Data Authorization – SYNTASA™

Data Authorization is the platform's first layer of defense for who can read and write what data. It runs inside the Spark engine: every SQL statement, DataFrame operation, and DDL or DML command is intercepted and checked against your access before any data is touched. If you're allowed to access the resource, the query runs normally. If you're not, the query is blocked immediately with a clear message identifying what was denied.

There is a second layer of defense, Session Policy, described in Session Policy. Session Policy covers things this layer can't see — direct boto3 calls, raw S3 reads, anything that bypasses Spark entirely. Together the two layers cover the full surface.

Both layers use the same source of truth — your data plane assignments — and both are entirely automatic. You don't configure anything as a notebook user; the platform handles it on every kernel start and every job submission.

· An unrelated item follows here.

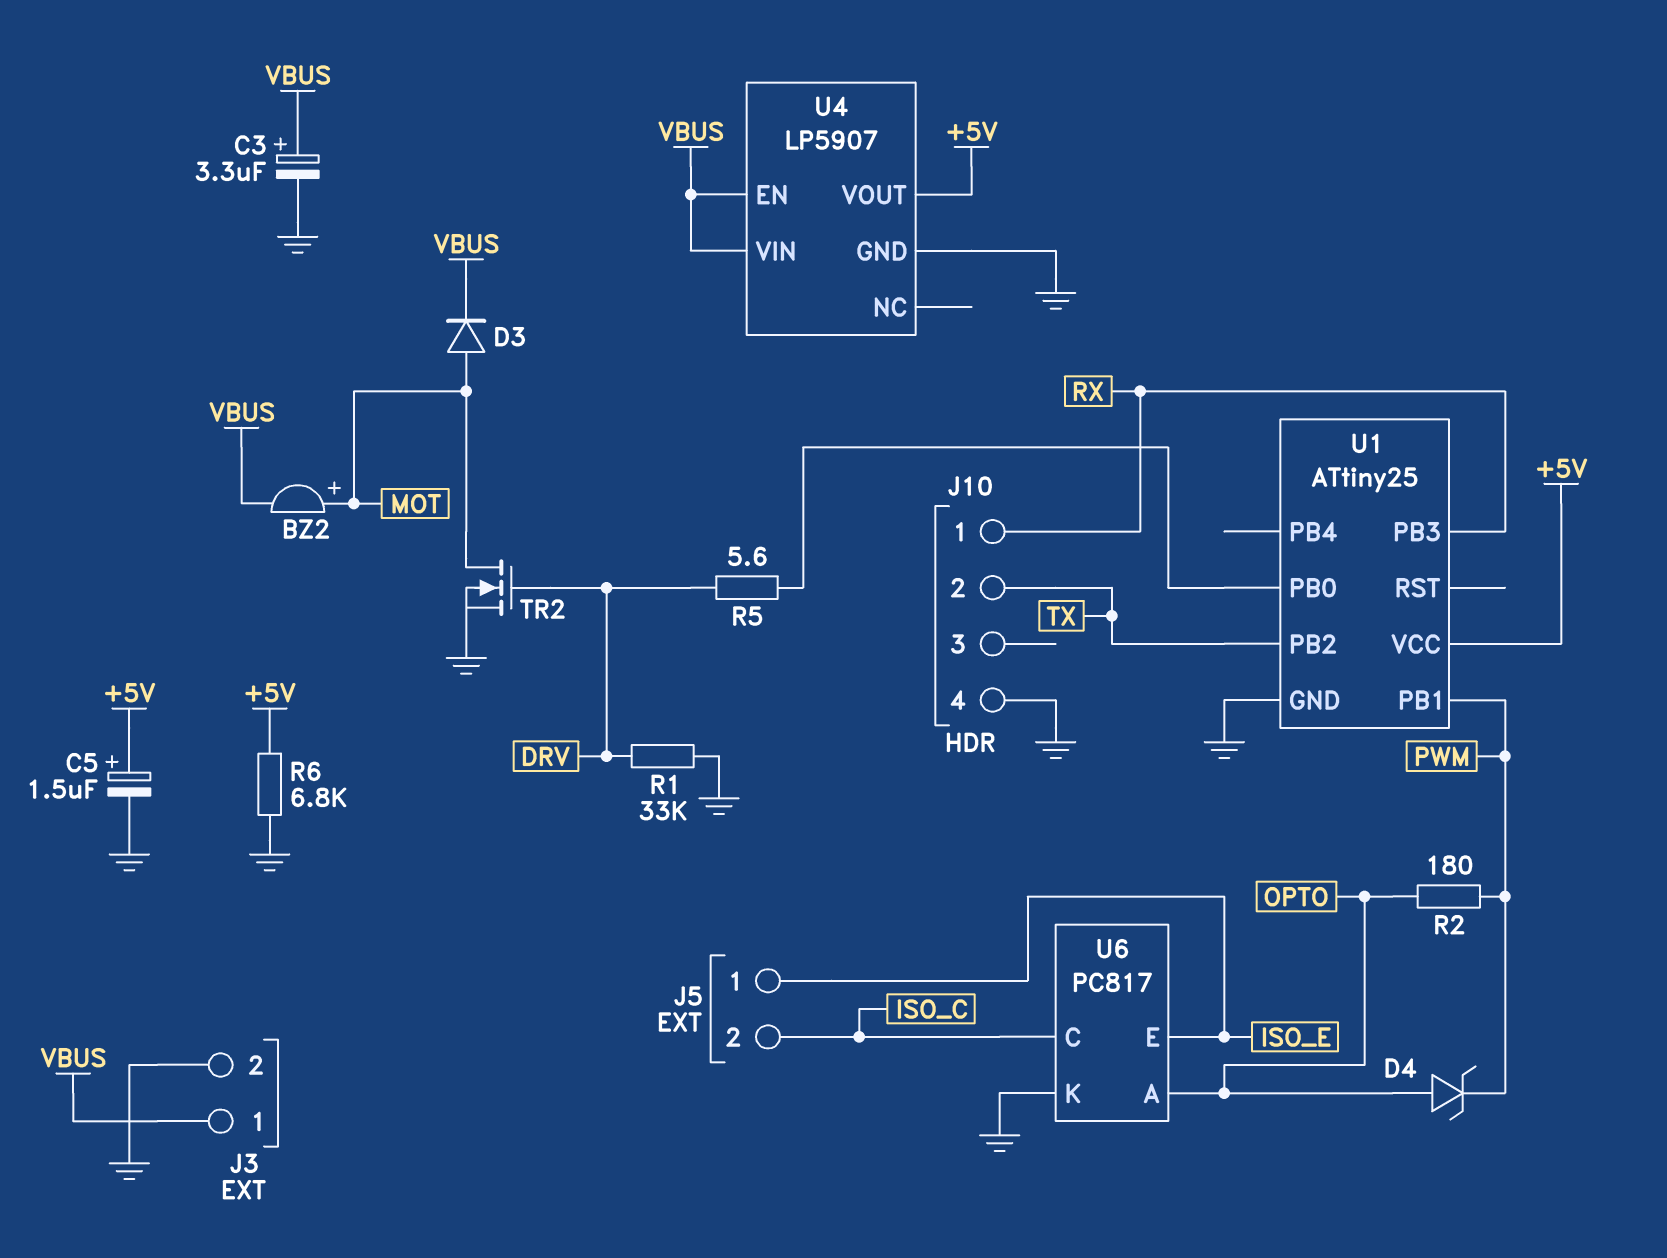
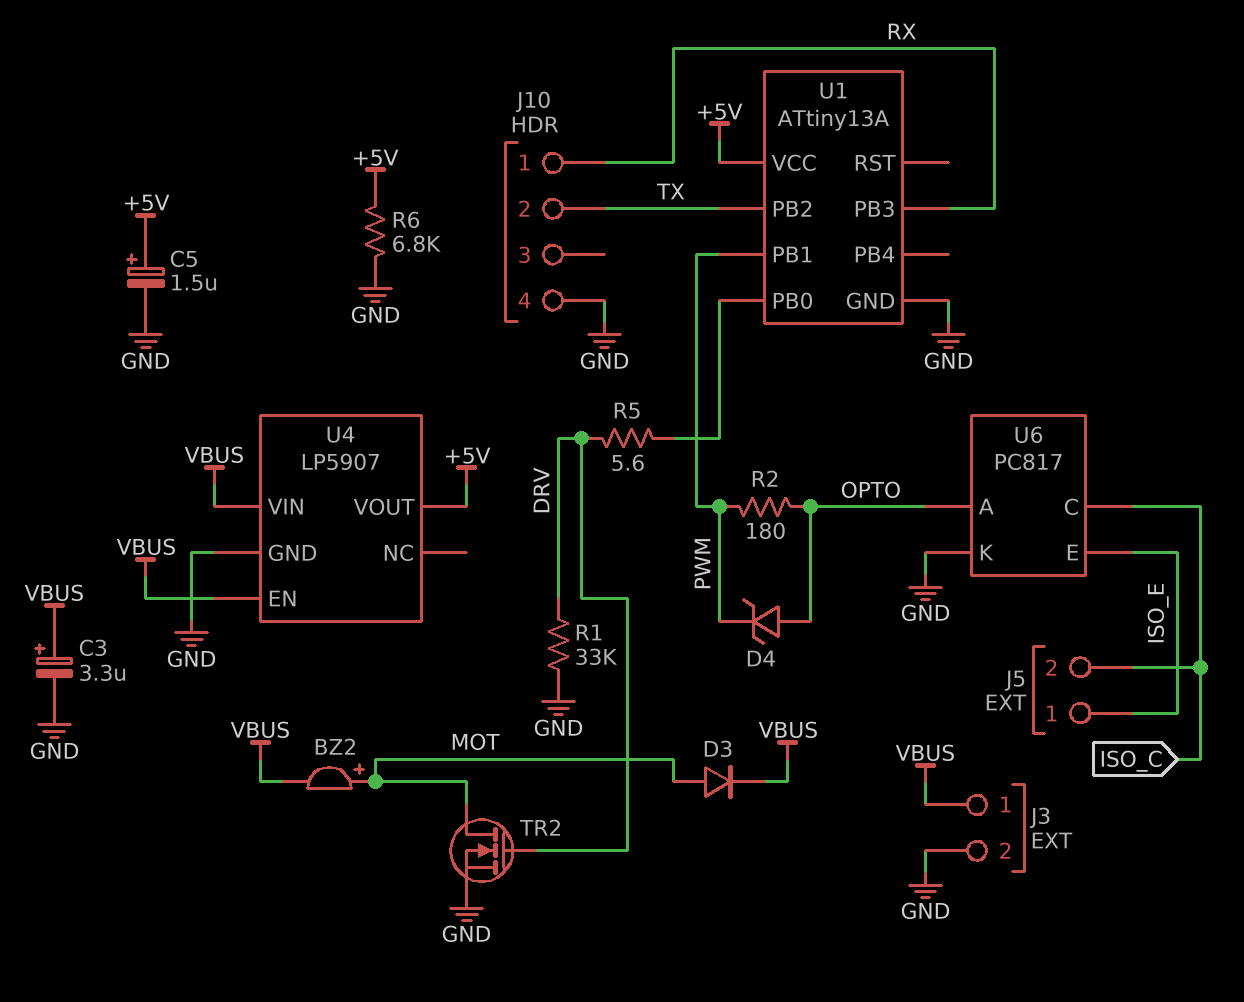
U1: ATtiny25 -> ATtiny13A

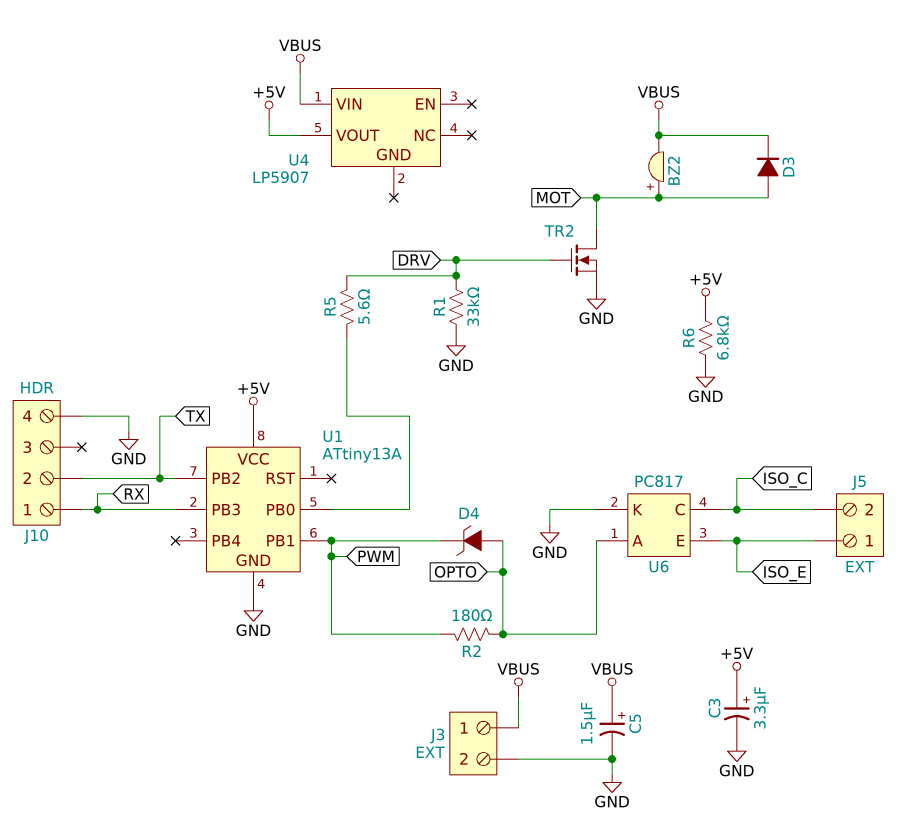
C3: 3.3uF (plus VBUS, minus GND) -> 3.3uF (plus +5V, minus GND)
C5: 1.5uF (plus +5V, minus GND) -> 1.5uF (plus VBUS, minus GND)
U4 pin EN: VBUS -> none
U4 pin GND: GND -> none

Data planes — the unit of access

A data plane is the platform's name for a collection of data that belongs to a specific business domain or team — for example, "Marketing Events" or "Platform Telemetry." Every table, S3 path, and streaming source on the platform belongs to a data plane. Some data planes also include external datasets — additional S3 paths registered as part of the data plane. These are treated as part of the same access scope.

Access is binary:

Assigned to a data plane — you can read and write its tables, S3 paths, and external datasets.
Not assigned — you have no access to it, full stop.

There is no read-only tier today. If you're assigned to a data plane, you have read and write access; if you're not, you have neither.

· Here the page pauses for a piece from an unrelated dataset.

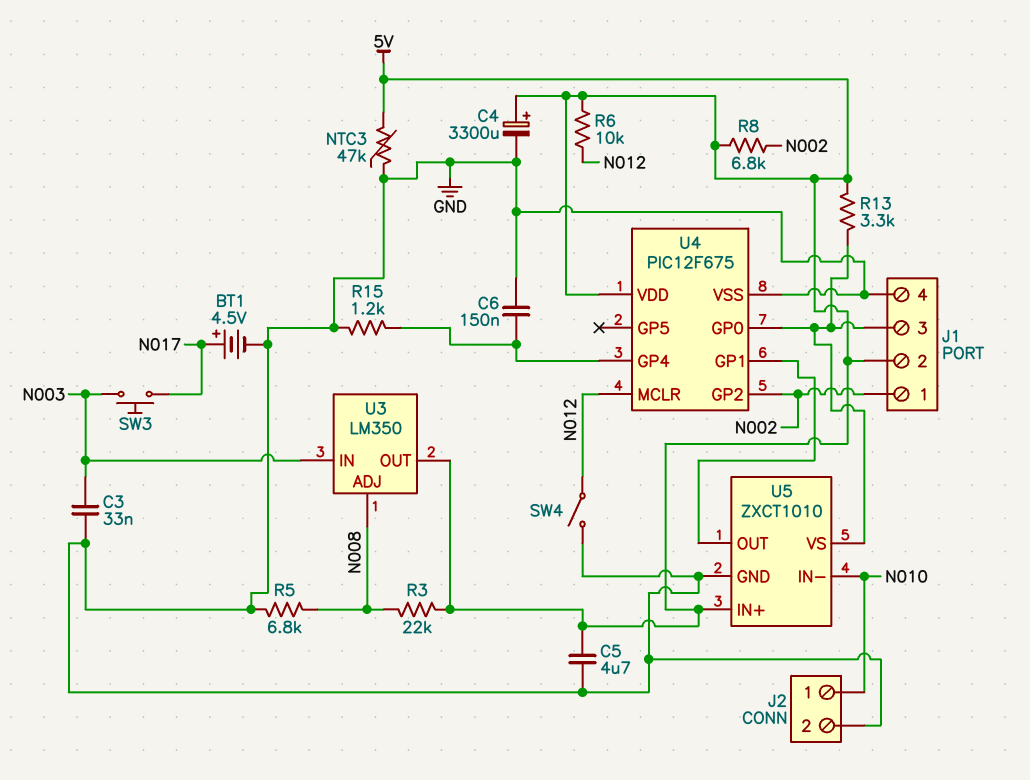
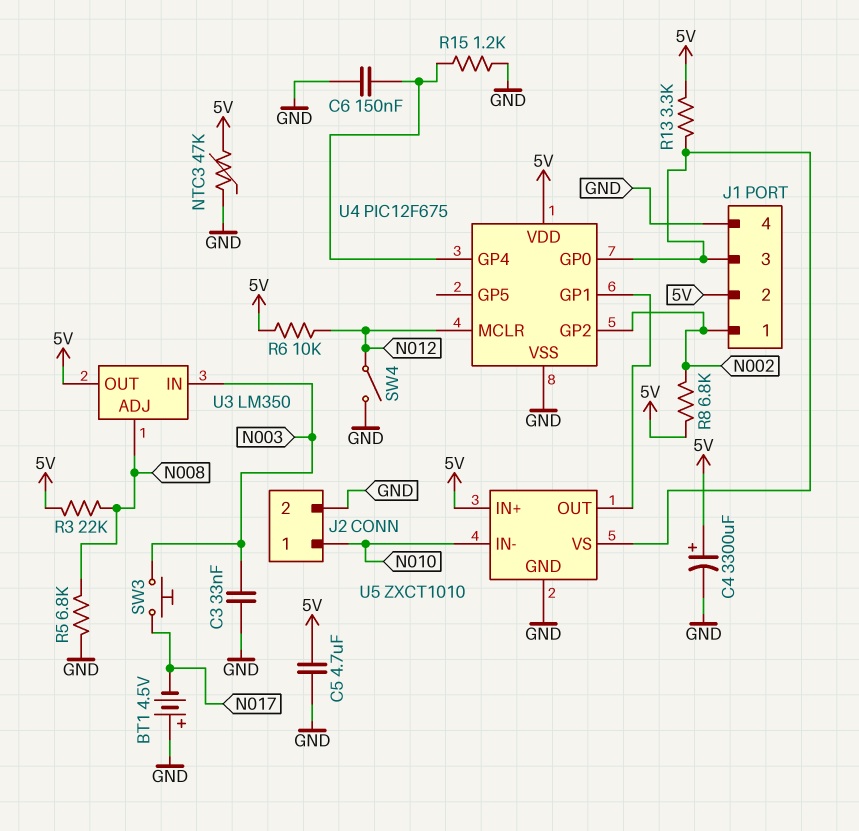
BT1: 4.5V (plus N017, minus GND) -> 4.5V (plus GND, minus N017)

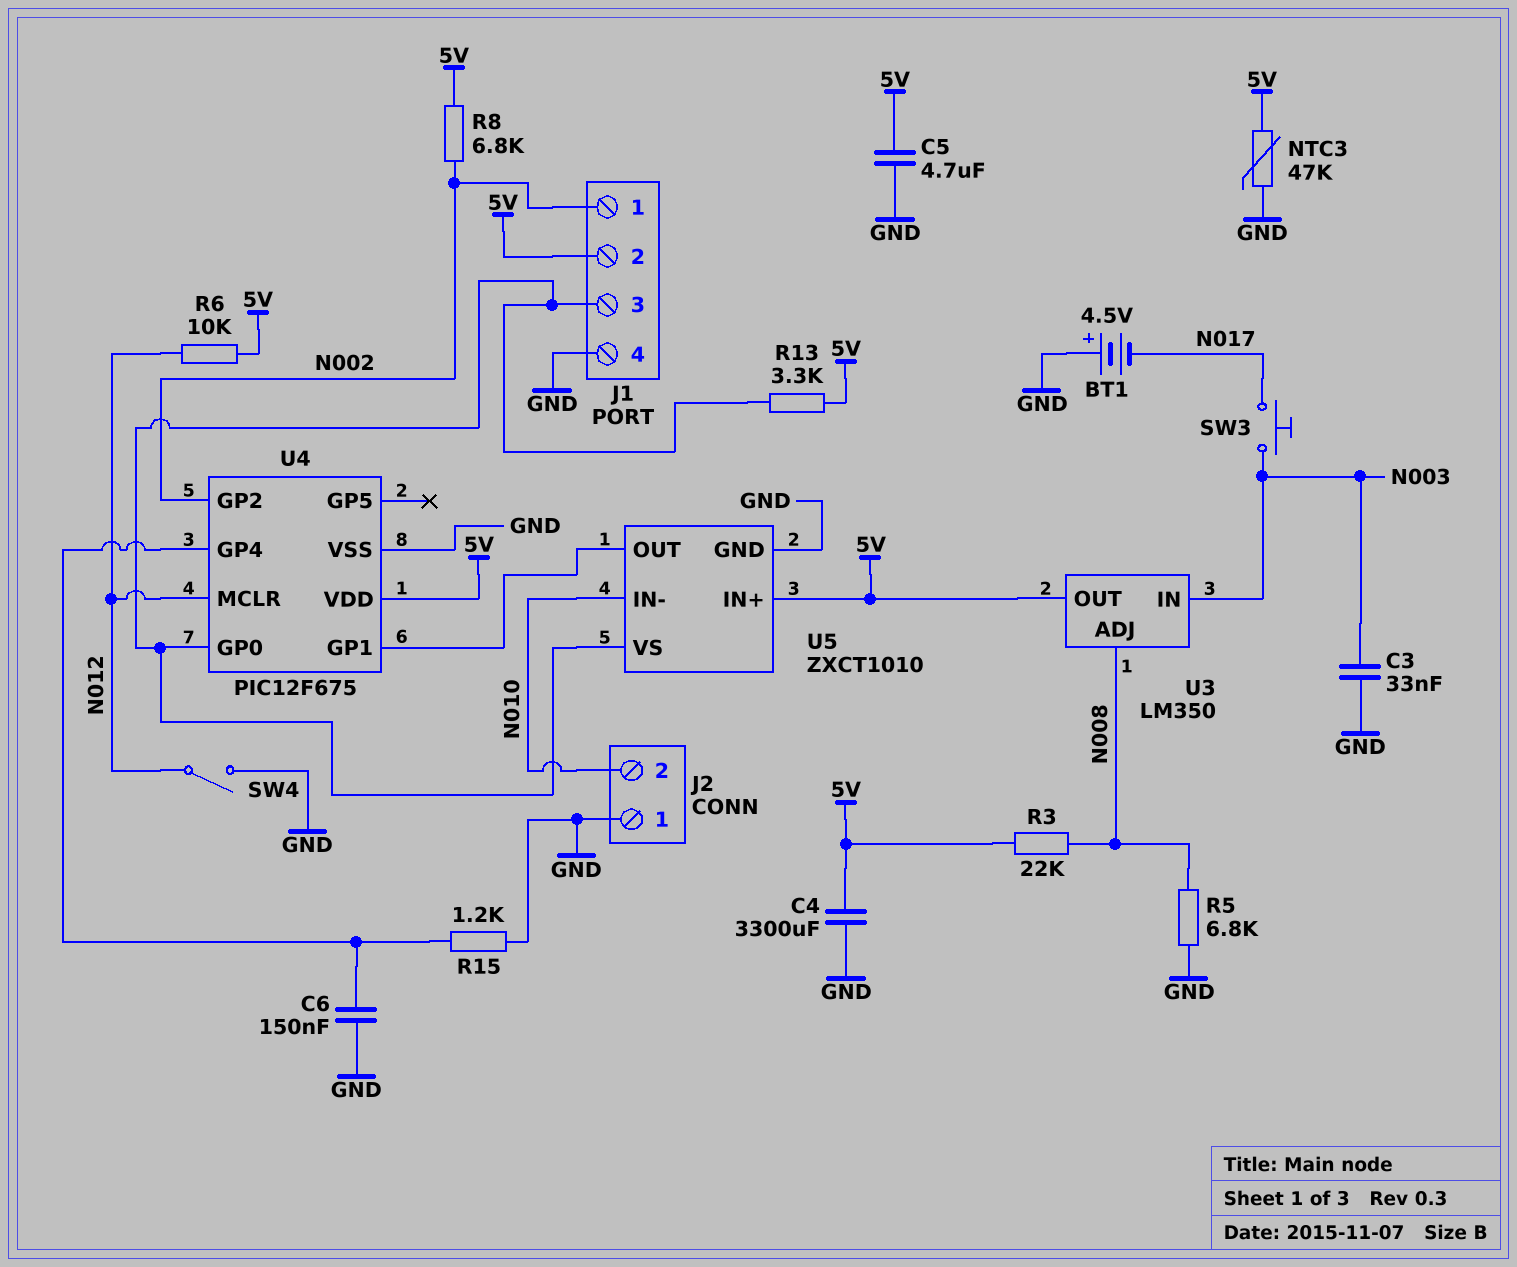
C4: 3300uF (plus 5V, minus GND) -> 3300uF (5V, GND)
J2 pin 1: N010 -> GND
J2 pin 2: GND -> N010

The default Hive database is always accessible

The Hive `default` database is open to every user without any data plane assignment. It is intended for scratch and exploratory work — temporary tables, intermediate results, things that don't belong to a specific domain. Don't store persistent shared datasets there; put those in a proper data plane so access can be managed.

Users with the System Admin role bypass all authorization checks and have unrestricted access. The role is reserved for platform-level operations.

In notebook flows

When you launch a notebook kernel, your identity is bound to that kernel session — there is no separate login, no credentials to provide. From that point on, every SQL cell and every DataFrame operation is checked against your data plane assignments before execution begins.

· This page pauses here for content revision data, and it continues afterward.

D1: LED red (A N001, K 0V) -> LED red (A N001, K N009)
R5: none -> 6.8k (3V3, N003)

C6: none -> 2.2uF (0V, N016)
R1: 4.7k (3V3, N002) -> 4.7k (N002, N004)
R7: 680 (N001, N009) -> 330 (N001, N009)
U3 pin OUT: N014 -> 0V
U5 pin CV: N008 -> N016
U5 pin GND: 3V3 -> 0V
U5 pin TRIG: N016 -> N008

If the query is allowed, it runs normally. The check happens in the background and adds no perceptible delay.
If the query is denied, the kernel raises a SyntasaAccessDeniedException with a message identifying the specific database, table, or S3 path that was blocked, along with your user ID. You will not see partial results. Take the error message to your admin to request access.

Notebook process runs (scheduled or triggered) work the same way, whether the source is a notebook card or a plain JupyterLab notebook: the job runs under the identity of the notebook owner, and their data plane assignments are checked on every operation. Same enforcement as an interactive run.

In Spark batch jobs

When a Spark batch job is submitted, it runs using a shared service account at the infrastructure level — but authorization is enforced against your identity as the job owner, not the service account. The job submission records your user ID, and the authorization extension uses that ID to check assignments throughout the run.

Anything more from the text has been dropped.